What seems like obvious advice is perhaps one of the most commonly overlooked and underestimated tips: Label, label label! Even though you think you’ll remember that you packed the mixing bowls with the silverware, go ahead and write it on the box (the side of the box, not the top – rookie mistake) just for kicks. When the time comes to load up the new kitchen cabinets – or make your inaugural meal! – you’ll be thankful that you were so meticulous. Just as you should be specific in this instance, it also helps to think big: Make sure each box is labelled clearly and in LARGE LETTERS with the appropriate room so movers know instantly where to place it. There’s no sense in wandering through the new house toting around items if the professionals can do the heavy lifting and get it to the right spot to begin with. Use specific terms like “Bedroom 1” and “Bathroom 2” in your labels, then tape corresponding signs to the doors of the rooms in the new house so you don’t have to be available to give directions.
If you grabbed some manageably-sized containers from the liquor store to snugly accommodate smaller items and supplement your box stash, don’t toss the cardboard grids inside the wine boxes. They perfectly suit the safe transport of delicate drinking glasses. Bonus: These boxes often sport convenient, built-in handles that similarly also make them easy to lift. Also, keep in mind that your sheet sets, blankets and tablecloths can pull double duty: Use them as additional protective material between breakable items. They have to get packed up anyway – why not have them serve a purpose and provide an additional layer of buffer?
Walk around and take pictures of specific details in your current home so you have a quick reference when organizing the new place. If you like the way your bookshelves are staged, then snap a few photos to ease setup. The same goes for taking the guesswork out of hanging your new picture galleries. If your framed artwork or photos are presently arranged a certain way and you plan to duplicate the design in the new pad, why not capture it for all posterity? You can’t necessarily rely on your memory to hang onto such nitpicky details. Practically speaking, this is also a great practice for electronics. Before you box them up, it certainly wouldn’t hurt to take a pic of the hookups – which cords fit where – to make your computer, gaming system or TV hum and come back to life hassle-free.

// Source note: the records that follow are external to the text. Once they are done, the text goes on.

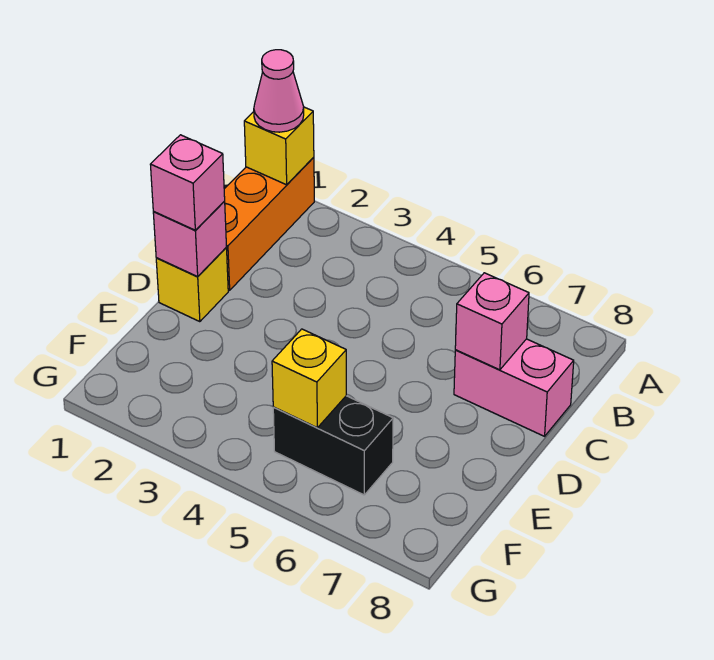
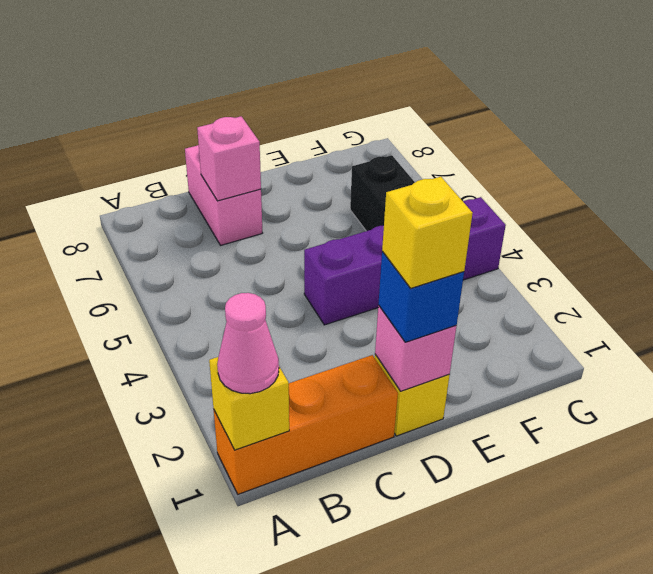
pink brick D1 level 3 -> blue brick D1 level 3
none -> purple brick D4:G4 level 1
yellow brick F5 level 2 -> yellow brick D1 level 4

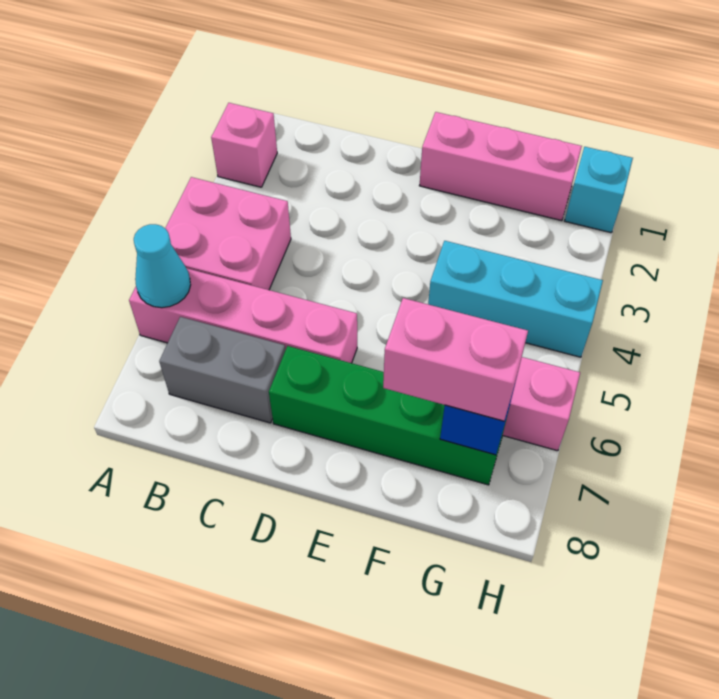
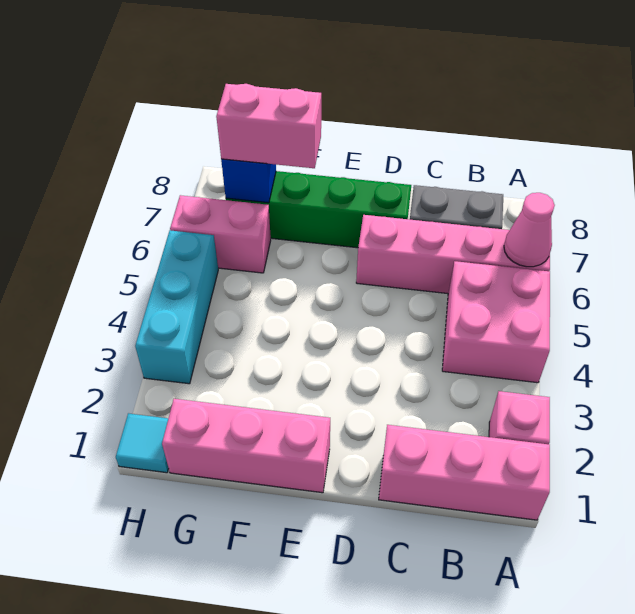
none -> pink brick A1:C1 level 1
cyan cone A6 level 2 -> pink cone A6 level 2
cyan brick F4:H4 level 1 -> cyan brick H3:H5 level 1
cyan brick H1 level 1 -> cyan tile H1 level 1

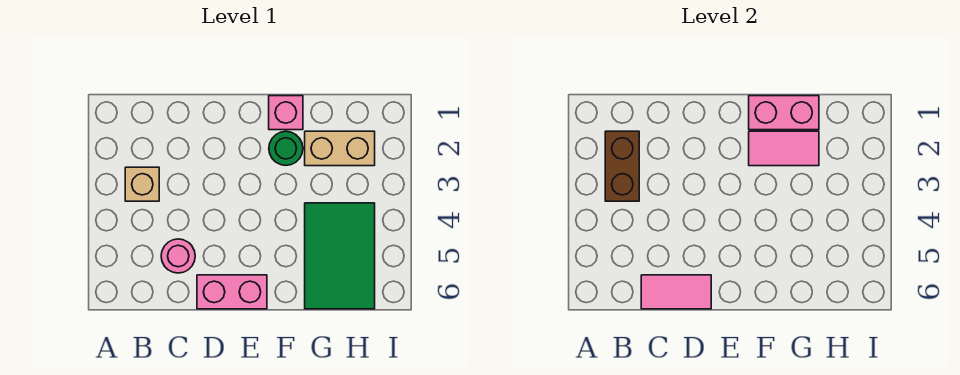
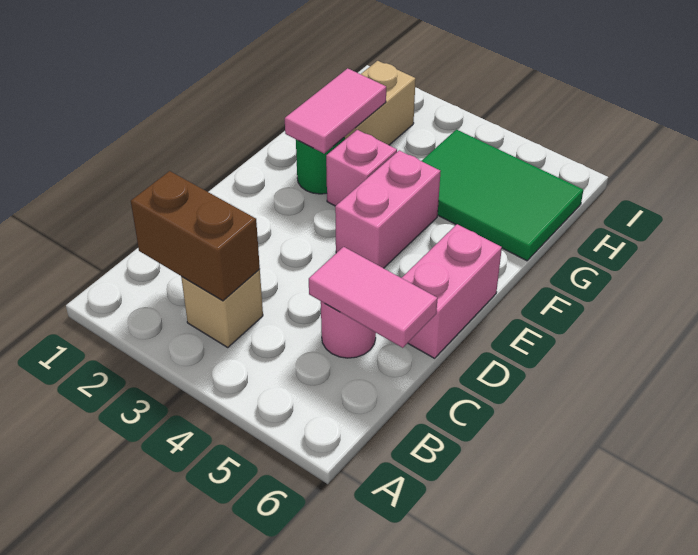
pink tile C6:D6 level 2 -> pink tile C5:C6 level 2
pink brick F1 level 1 -> pink brick F3 level 1
pink brick F1:G1 level 2 -> pink brick E4:F4 level 1

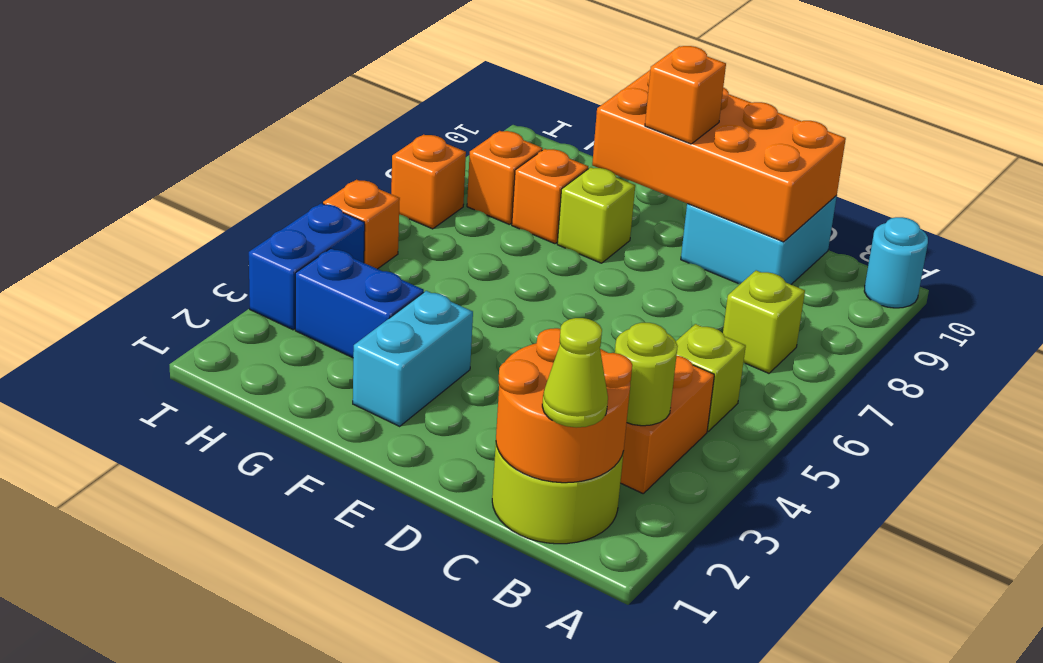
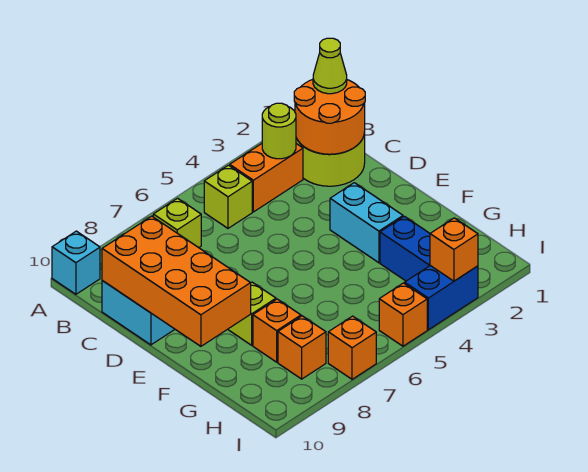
cyan round brick A10 level 1 -> cyan brick A10 level 1
orange brick E9 level 3 -> orange brick I3 level 2
cyan brick F2:F3 level 1 -> cyan brick E3:F3 level 1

Pack a separate box of the items you will need immediately upon arrival in your new home – such as light bulbs, power strips, extension cords and chargers. Keep that box handy (along with your overnight bag of clothes and toiletries) for easy access. Storing them all together makes sense and saves brainpower, so you have one standard go-to spot and don’t waste time digging around in several scattered cartons. Similarly, certain other items shouldn’t be packed up until your actual moving day. Designate one shelf or corner for last-minute basics like a heavy-duty marker for on-the-fly labeling, extra rolls of packing tape, large trash bags, sealable storage bags in several sizes, a few rolls of paper towels and standard cleaning supplies.
Keep these handy tidbits in mind when planning the ins and outs of your next move – going the extra mile might just spare you a headache or two. You’ll be glad you did!